Checklist for code review v2024

To start:

Git pull this repo to get the latest version
Update your peekds and peekbankr to the latest version
- Be sure to restart your R Session to apply these updates
Get the latest version of the dataset from osf (delete your raw_data, so that the script automatically downloads the data)
Run the import script
Does it run into issues due to missing libraries? during restructuring, import statements for libraries like janitor might have been lost in some datasets - re-add them if necessary
Does the validator complain about the processed data? Complain to Adrian (or fix the listed issues if you feel like it)

Common issues to check:

Trials

Are trials now unique between administrations?
Is exclusion info handled correctly? (look closely at how exclusion information is marked)

Trial Types

Check if the trial type IDs are created independently of administrations/subjects
Is vanilla_trial coded appropriately?

Stimuli

If the images are on osf, make sure the image path contains the image path on osf
Make sure each row represents a label-image association
- the labels should be the words that the participants hear. For example, "apple" is okay, "red_apple_little" is wrong and was probably erroneously extracted from the file name
Are there items in the imported dataset not mentioned in the paper?
Are distractors represented correctly?
- Special explanation for distractors: If an item only ever appeared in distractor position, it still gets its own row. The label is typically the label given to the image in the experiment description (e.g., "the distractor was an image of a chair"). If there is no obvious label provided in the experiment design, leave label blank.

Subjects

Does CDI data follow the new aux_data format?
Age rounded correctly? (decision: we do no rounding)

General

vboyce · 2024-09-10T00:23:31Z

@alvinwmtan Is the raw data for kremlin on the peekbank osf? (because I'm not able to download it and not seeing it there?)

alvinwmtan · 2024-09-10T00:30:23Z

sorry, just uploaded. should be there now

vboyce · 2024-09-10T01:01:08Z

Thanks!
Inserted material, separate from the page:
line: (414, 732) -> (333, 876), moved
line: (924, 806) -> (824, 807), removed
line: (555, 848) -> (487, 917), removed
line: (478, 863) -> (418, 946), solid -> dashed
Might I also have "demo_comp.Rda"?

alvinwmtan · 2024-09-10T01:51:55Z

ah yes sorry, forgot i had to copy it over from sander-montant_2022

vboyce · 2024-09-10T18:52:04Z

sorry to keep asking for files (@alvinwmtan), but I can't find
target-distractor-pairs.csv
trial_info_fr.csv
trial_info_sp.csv
and also the images if we have them

alvinwmtan · 2024-09-10T22:36:33Z

my bad; added them. there are wmv files that could be screenshotted to grab the images but i haven't done so—feel free to!

note also that trial_info_fr.csv and trial_info_sp.csv were constructed by me rather than from the original raw_data; it is possible but just somewhat annoying to programmatically pull together all the different pieces of info needed.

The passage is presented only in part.